Devar  is a 1966 Hindi film directed by Mohan Sehgal. It stars Dharmendra, Sharmila Tagore, Deven Verma and Shashikala. The music is by Roshan and the lyrics by Anand Bakshi; this is their only film together that met with success.

The film is based on the short novel Naa by the noted Bengali writer Tara Shankar Bandopadhyay. This novel was already adapted into a 1954 Bengali movie of the same name, and the 1962 Tamil movie Padithaal Mattum Podhuma. This movie is considered Mohan Sehgal's masterpiece, and was praised for Dharmendra & Sharmila's cool performances, and Deven Verma's commendable negative role. All of the songs from Devar were big hits at the time, and are still very popular, especially  "Baharon ne mera chaman lootkar" and "Aaya hai mujhe phir yaad" by Mukesh, and "Duniya mein aisa kahan" by Lata Mangeshkar.

Plot

Shankar and Bhawariya are childhood lovers who have been parted by unfortunate circumstances. Shankar's cousin Suresh is an advocate. Matchmaker Ram comes up with marriage proposals for both the cousins. Following family traditions, it is decided that the boys will meet the respective brides by proxy. Suresh falls in love with Madhumati. He cooks up a wicked plot. He writes two letters to each of the families due to which an innocent and somewhat less educated Shankar is badly treated by his parents. One day accidentally Shankar learns that Madhumati is Bhawariya, the girl whom he used to love. So also, Bhawariya's brother, a handwriting expert learns of Suresh's wicked plan. Bhawariya's brother asks Suresh to accept his guilt before Ashok's parents presuming that it is Suresh sitting on chair, but it happens to be Ashok who listens this and learns of everything. In a rift between Shankar and Suresh, Suresh dies accidentally, for which Shankar is held the culprit. Madumati who is determined to see her husband's murderer hanged, changes her words and saves Shankar.

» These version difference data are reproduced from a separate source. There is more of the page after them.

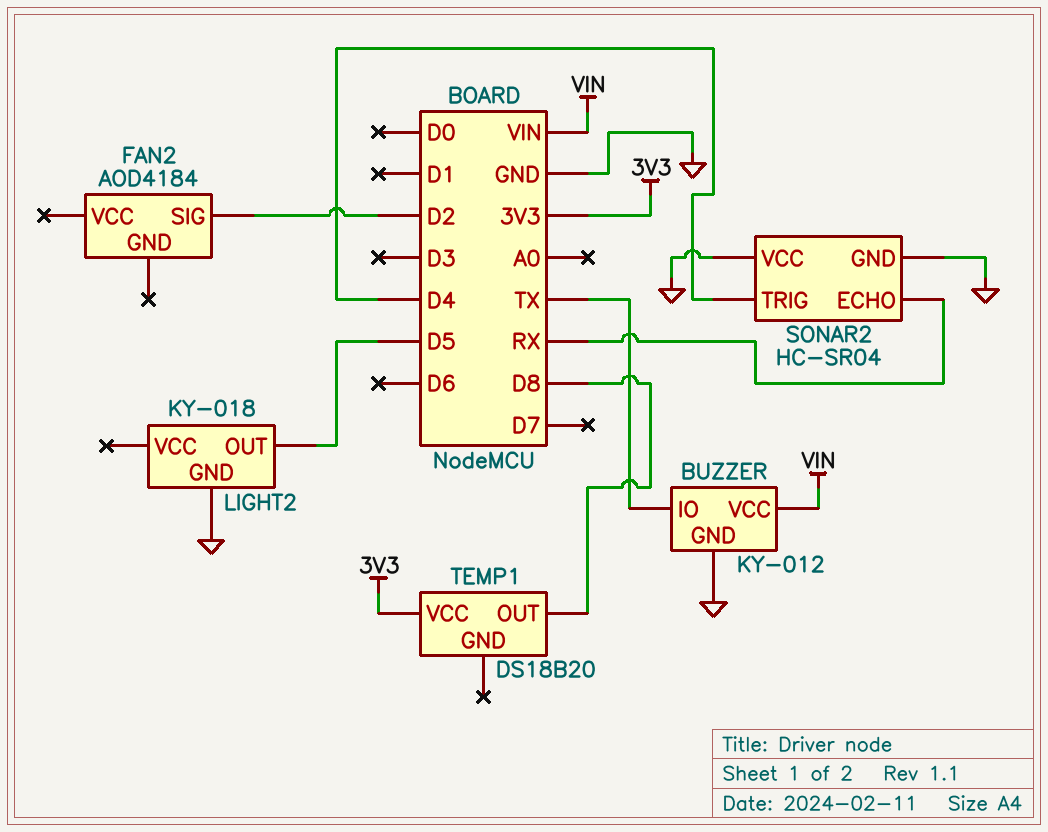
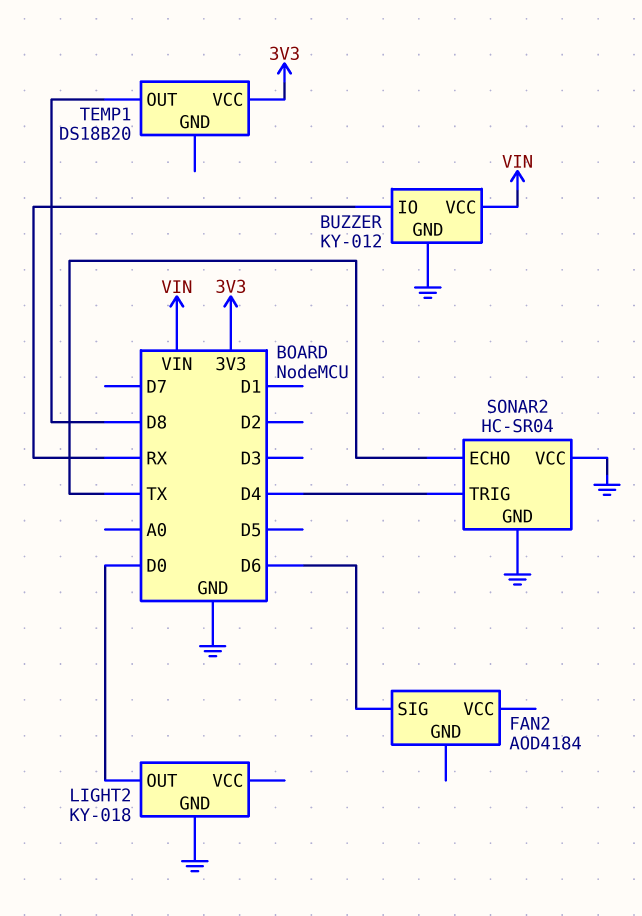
BUZZER pin IO: TX -> RX
FAN2 pin SIG: D2 -> D6
LIGHT2 pin OUT: D5 -> D0
SONAR2 pin ECHO: RX -> TX

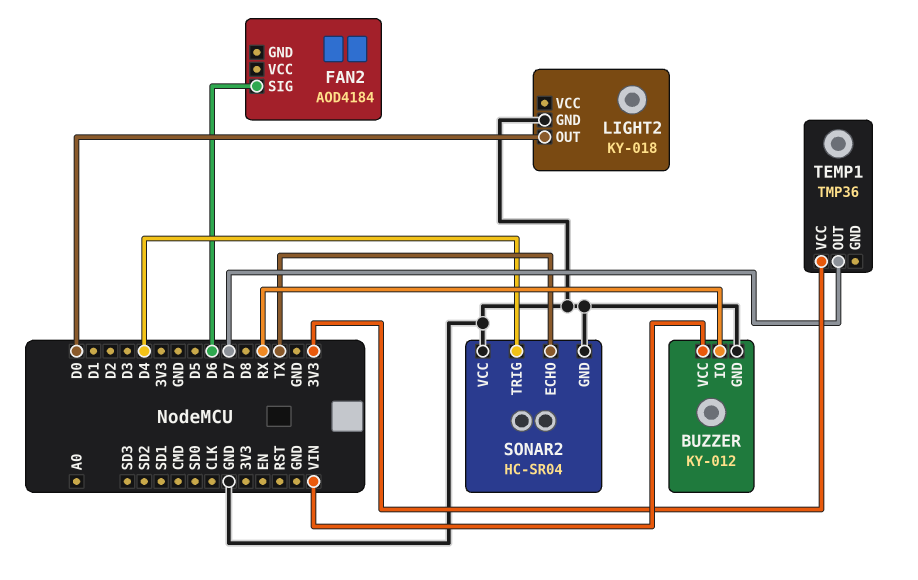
TEMP1: DS18B20 -> TMP36
TEMP1 pin OUT: D8 -> D7

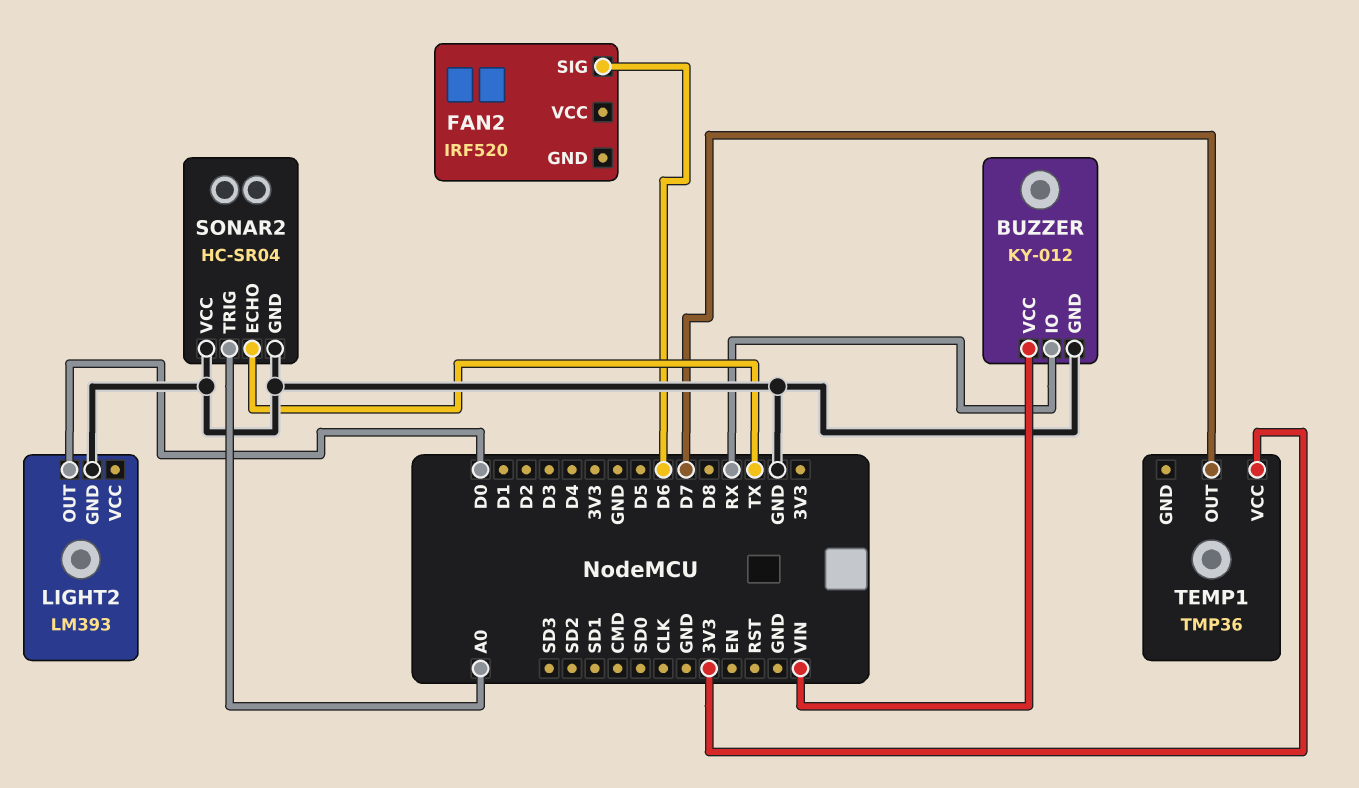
FAN2: AOD4184 -> IRF520
LIGHT2: KY-018 -> LM393
SONAR2 pin TRIG: D4 -> A0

The movie ends without Madumati ever knowing that Shankar is her childhood lover.

Reception
The Essential Guide to Bollywood (2005) says that the film "contained deep elements of Bengali literature... The film is remarkable for projecting the ironic twists of fate in an unconventional format with the lead pair bound to the 'wrong' spouses till the very end."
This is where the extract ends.